Prioritise satiety and nutrient density 

If you still have body fat to lose, the next step is to simply prioritise foods and meals that provide greater satiety and nutrient density (they typically go together).  In the Nutritional Optimisation Masterclass, we use Nutrient Optimiser to guide you to:

  1. ensure you are getting adequate protein to prevent loss of lean muscle mass;
  2. dial back non-fibre carbohydrates (if blood sugars are still elevated);
  3. dial back dietary fat (to allow body fat to be used); and
  4. prioritise foods and meals that contain more of the nutrients you are struggling to get enough of. 

This process can continue until a healthy level of body fat is achieved (i.e. waist:height ratio of less than 0.5 or less than 15% body fat for men and less than 25% body fat for women).  By doing this, we will reduce both basal and bolus insulin requirements and vastly improve insulin sensitivity. 

Meal timing

In the Data-Driven Fasting Challenge, we use pre-meal blood sugars to guide meal timing to ensure that an overall energy deficit is being achieved.  If blood sugars are low and stable, but weight loss is not occurring, then we encourage people to increase the protein percentage of their meals by dialling back both the carbs and fat in their diet. 

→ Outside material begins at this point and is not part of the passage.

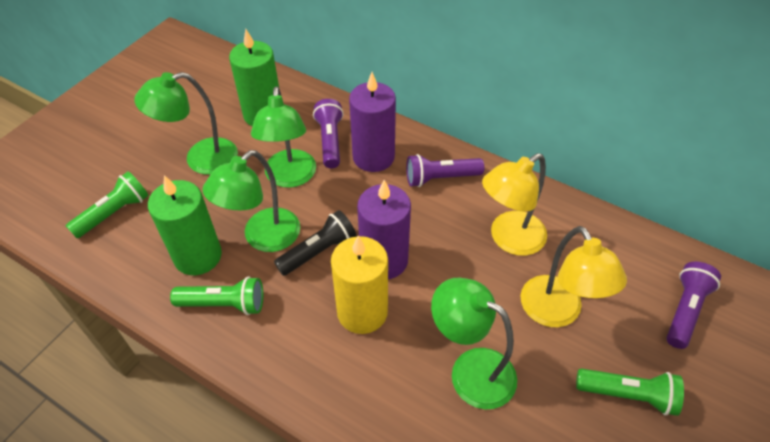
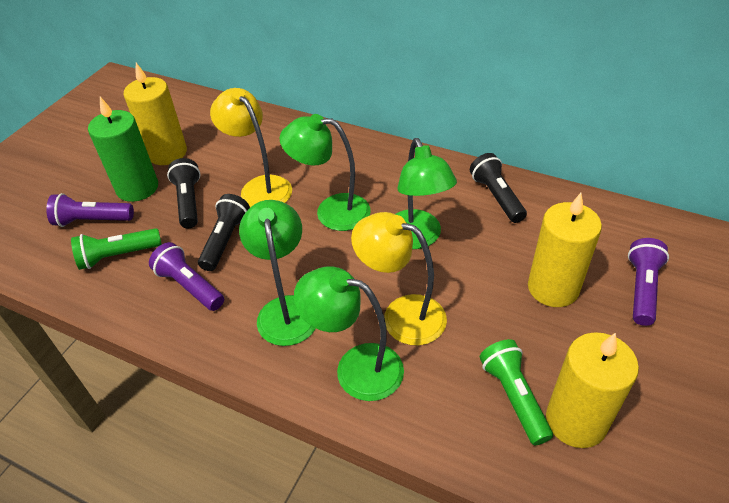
black flashlight: 1 -> 3
green candle: 2 -> 1
green flashlight: 3 -> 2
purple candle: 2 -> 0
yellow candle: 1 -> 3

If your blood sugars are already in the healthy range and you are not injecting insulin to manage your diabetes, rather than worrying so much about your rise in blood sugars and insulin after meals, it’s more useful to monitor your blood sugars before meals and delay/or skip them until they return to below your baseline.

Waiting for your blood sugars to return to baseline will ensure you are not over-fuelling.  But, waiting a little longer, until they are a little lower, empowers you to validate your hunger and ensure a long-term energy deficit that will reverse energy toxicity.

How to optimise your Type 1 Diabetes management

If you are injecting insulin, the process is similar to the process above, with the following additions.

  • Monitoring blood sugar becomes important to ensure basal insulin is titrated back to prevent low blood sugars (i.e. less than 4.0 mmol/L or 72 mg/dL).  As you lose fat, you will require less basal insulin to keep your blood sugars stable when you don’t eat. 
  • If you are using an insulin pump, you will need to increase your Insulin Sensitivity Factor (i.e. the amount by which a certain amount of insulin will lower your blood sugar).   You will also need to increase your insulin-to-carb ratio as you will need less insulin for a given amount of carbohydrates. 
  • Finally, once your blood sugars stabilise, and there is less variability, you can target a lower average blood sugar across the day to achieve an average blood glucose level similar to a metabolically healthy person.   For example, if you have not experienced a blood sugar below 4.0 mmol/L or 72 mg/dL for the past week, you can target a slightly lower blood sugar for the coming week.